Audio Mamba: Bidirectional State Space Model for Audio Representation Learning
- URL: http://arxiv.org/abs/2406.03344v1
- Date: Wed, 5 Jun 2024 15:00:59 GMT
- Title: Audio Mamba: Bidirectional State Space Model for Audio Representation Learning
- Authors: Mehmet Hamza Erol, Arda Senocak, Jiu Feng, Joon Son Chung,
- Abstract summary: We introduce Audio Mamba, the first self-attention-free, purely SSM-based model for audio classification.
We evaluate AuM on various audio datasets - comprising six different benchmarks - where it achieves comparable or better performance.
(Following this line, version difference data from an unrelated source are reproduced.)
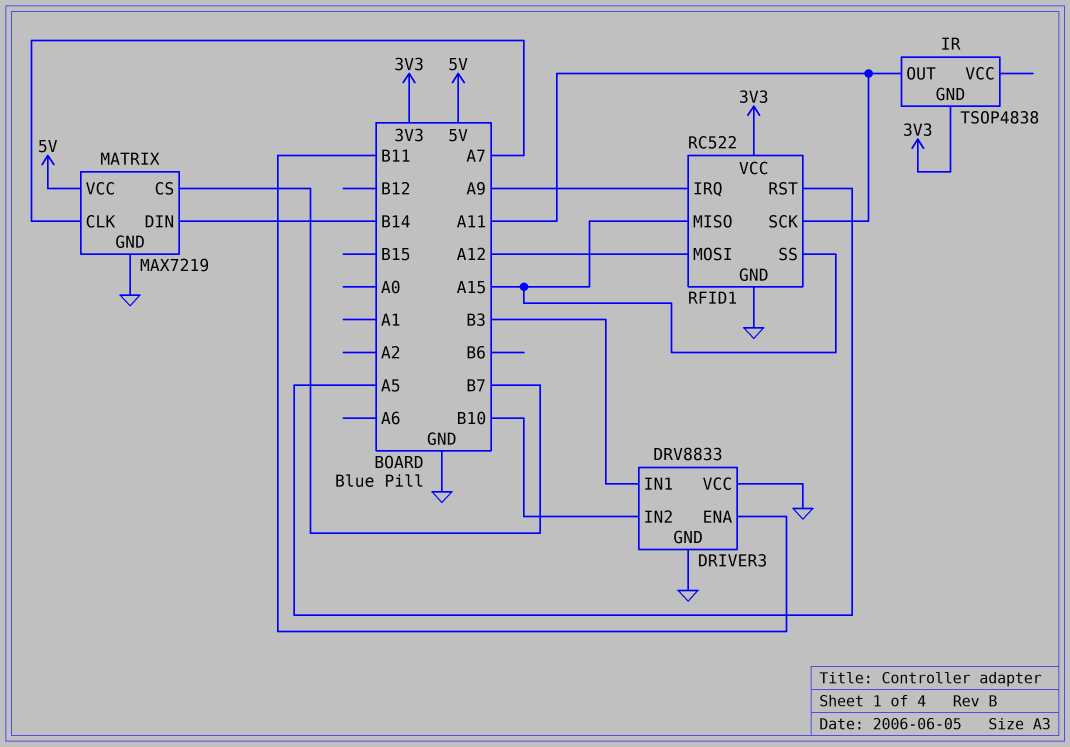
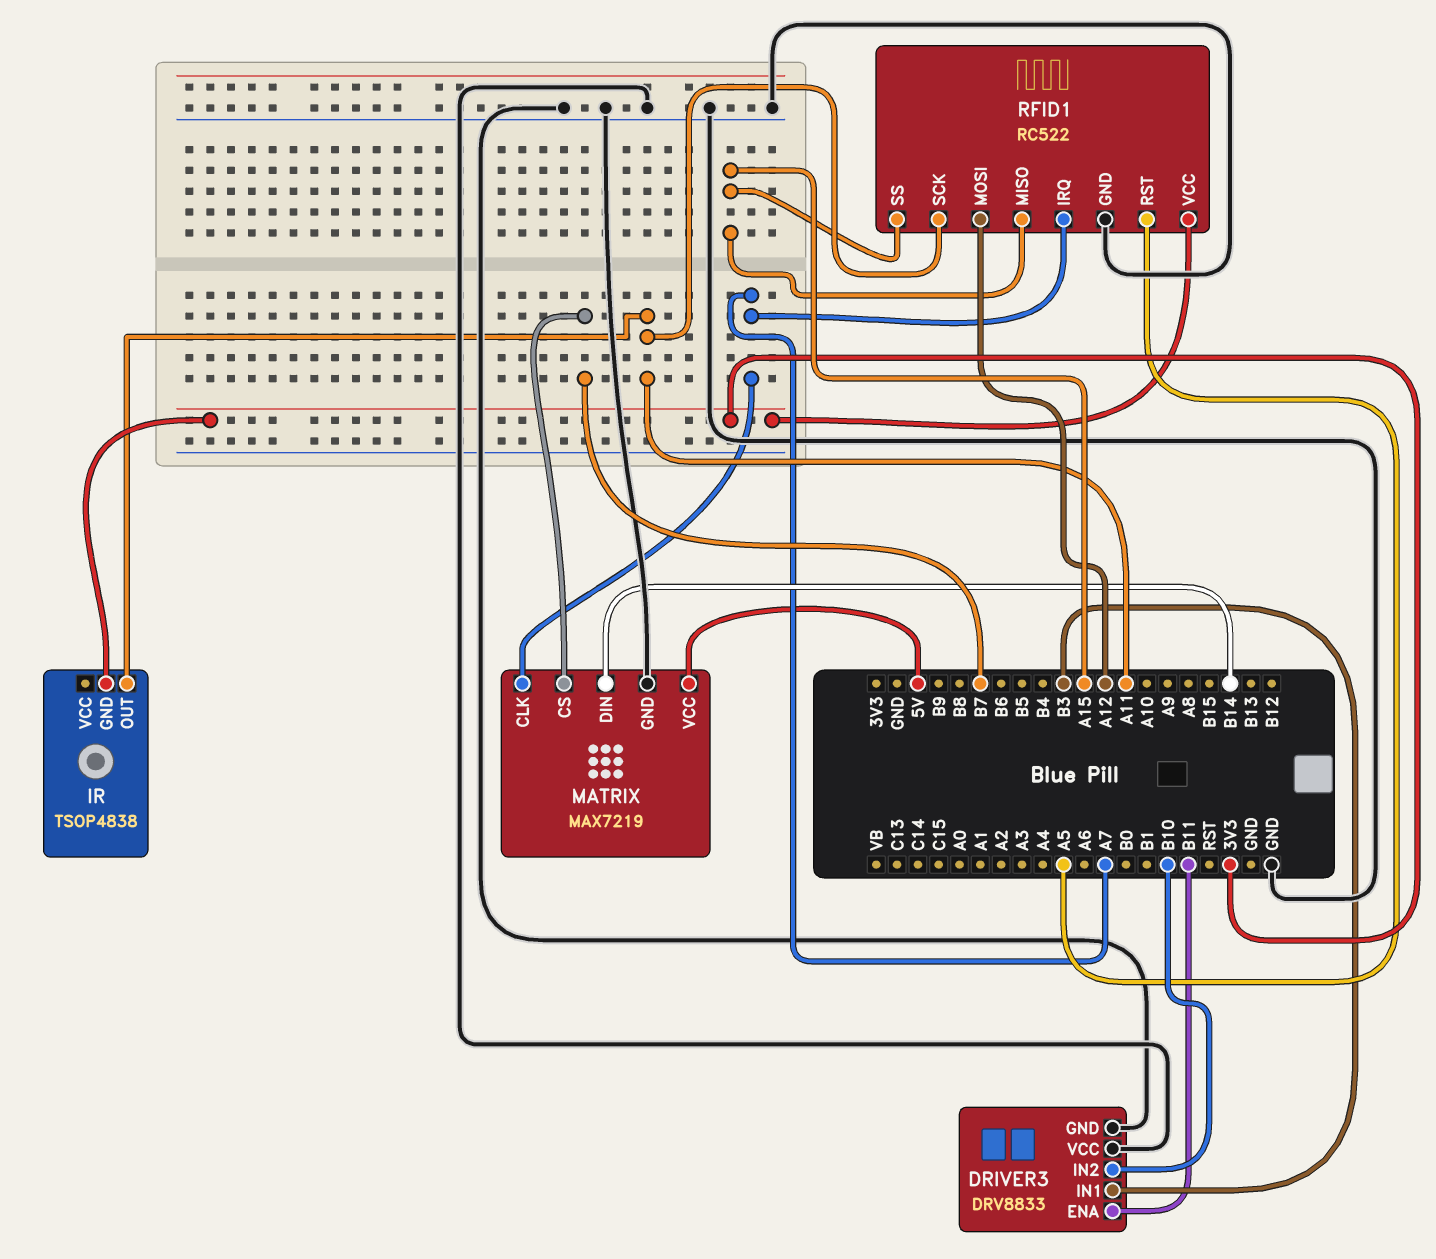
RFID1 pin IRQ: A9 -> A7

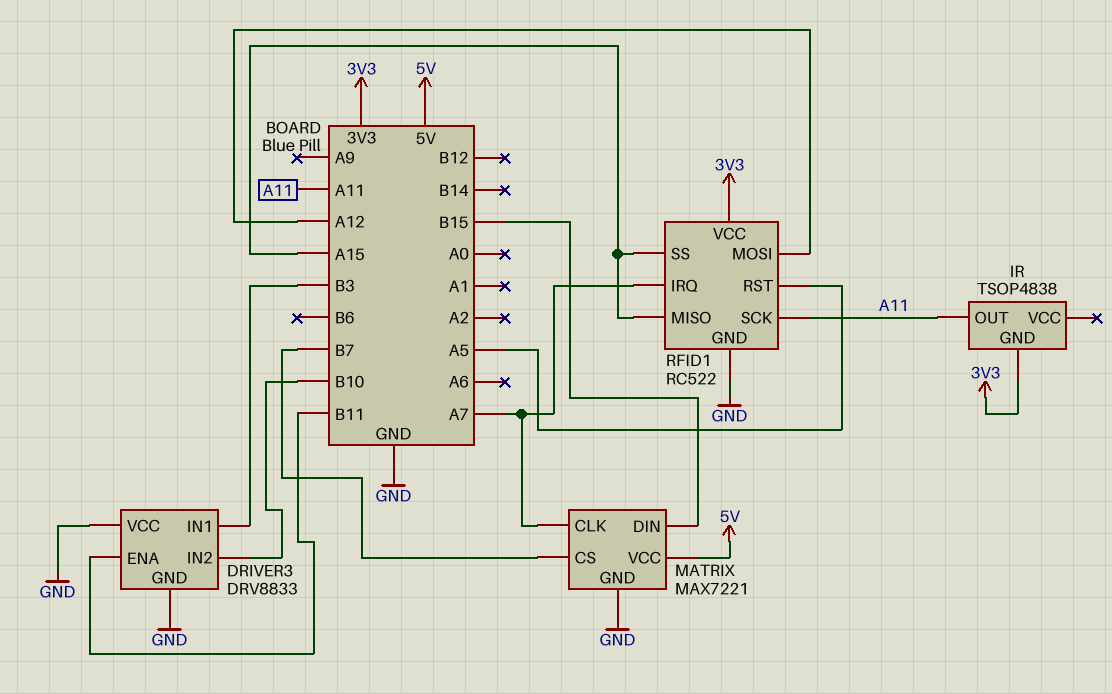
MATRIX: MAX7219 -> MAX7221
MATRIX pin DIN: B14 -> B15

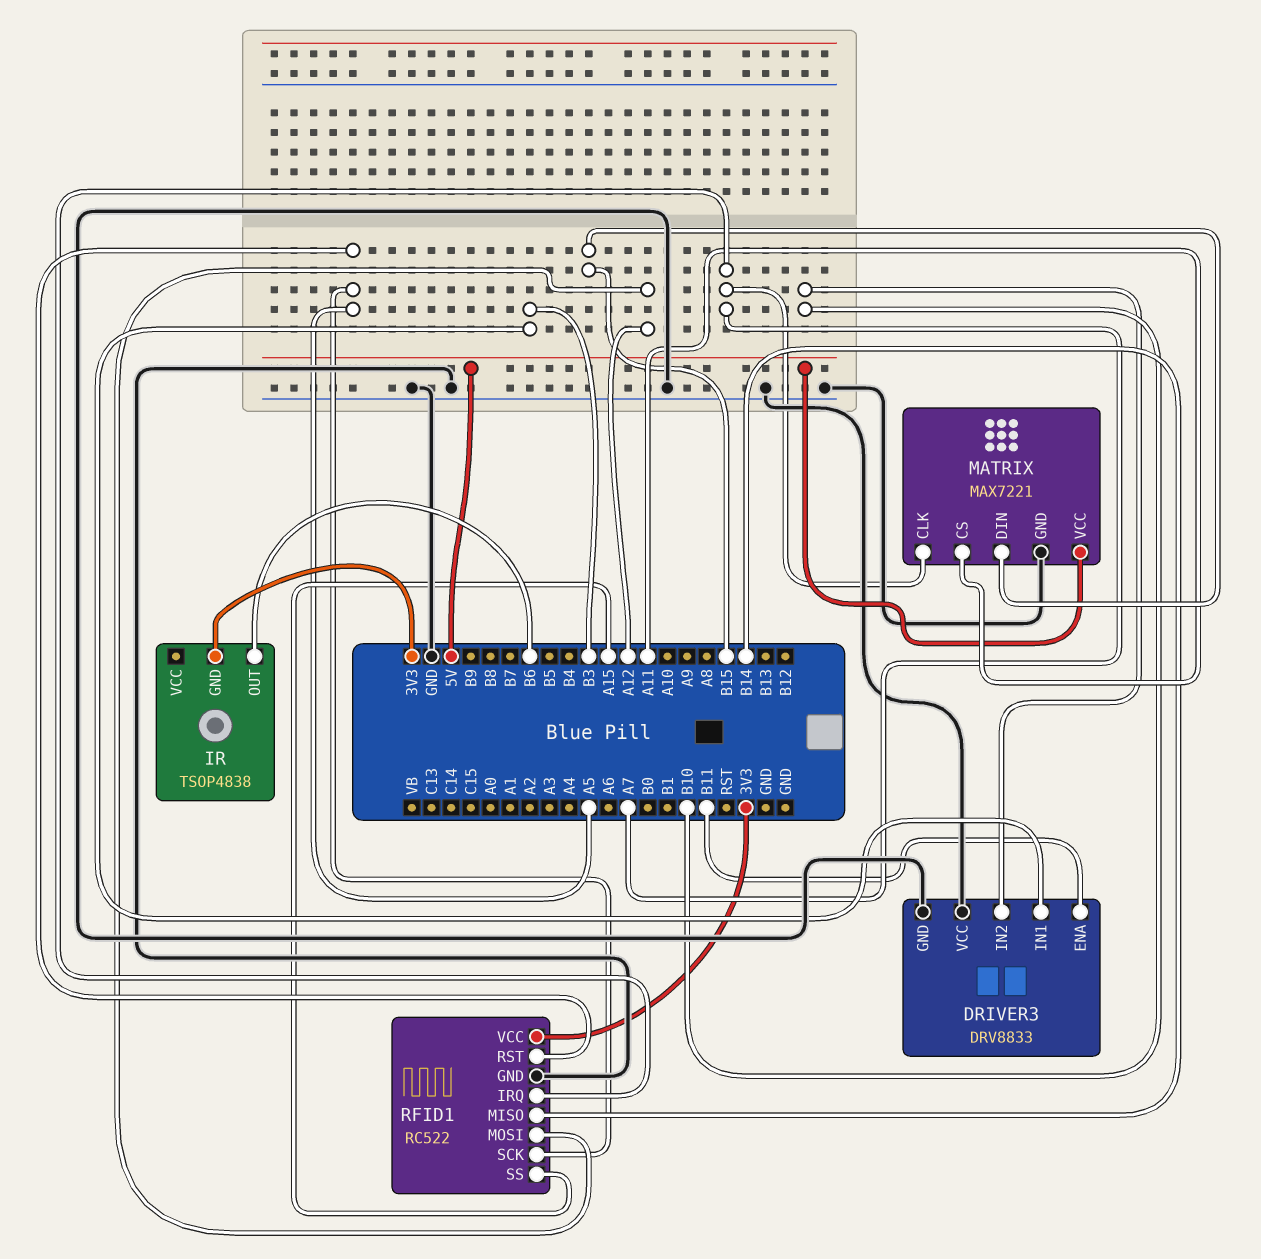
IR pin OUT: A11 -> B6
MATRIX pin CS: B7 -> A11
RFID1 pin MISO: A15 -> B14
RFID1 pin SCK: A11 -> A5

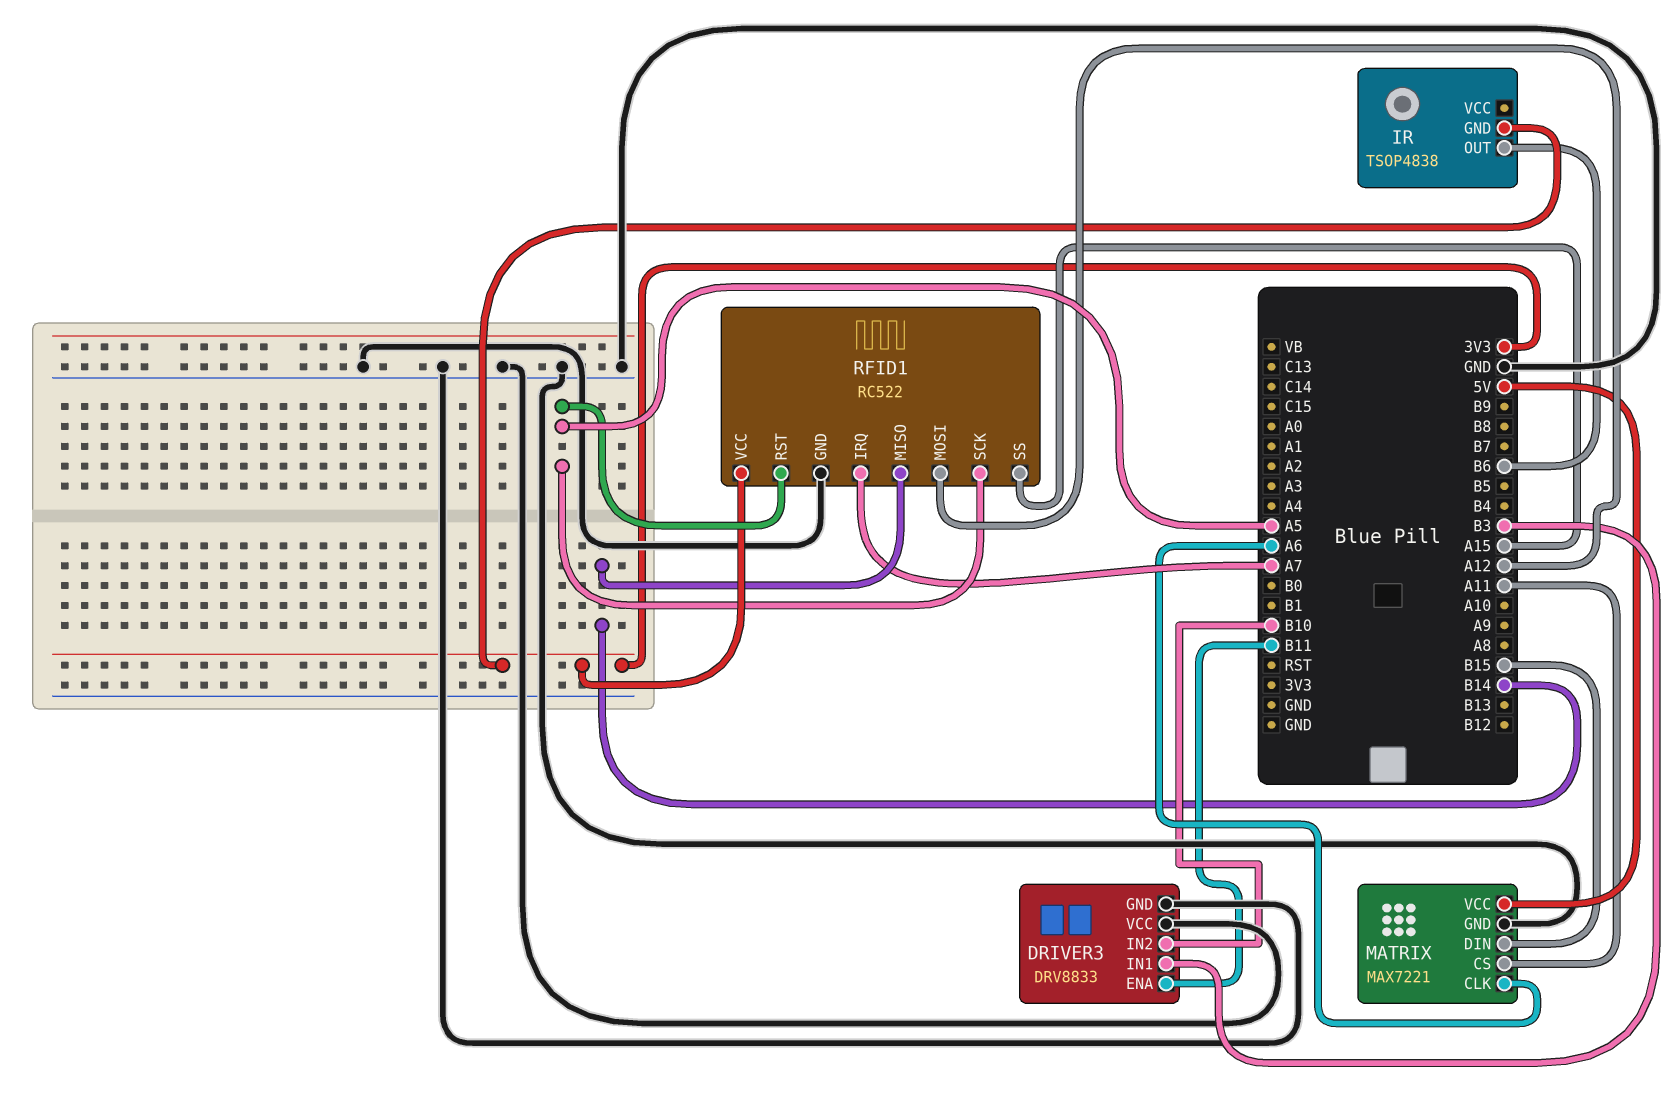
MATRIX pin CLK: A7 -> A6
- Score: 15.472819870523093
- License: http://creativecommons.org/licenses/by/4.0/
- Abstract: Transformers have rapidly become the preferred choice for audio classification, surpassing methods based on CNNs. However, Audio Spectrogram Transformers (ASTs) exhibit quadratic scaling due to self-attention. The removal of this quadratic self-attention cost presents an appealing direction. Recently, state space models (SSMs), such as Mamba, have demonstrated potential in language and vision tasks in this regard. In this study, we explore whether reliance on self-attention is necessary for audio classification tasks. By introducing Audio Mamba (AuM), the first self-attention-free, purely SSM-based model for audio classification, we aim to address this question. We evaluate AuM on various audio datasets - comprising six different benchmarks - where it achieves comparable or better performance compared to well-established AST model.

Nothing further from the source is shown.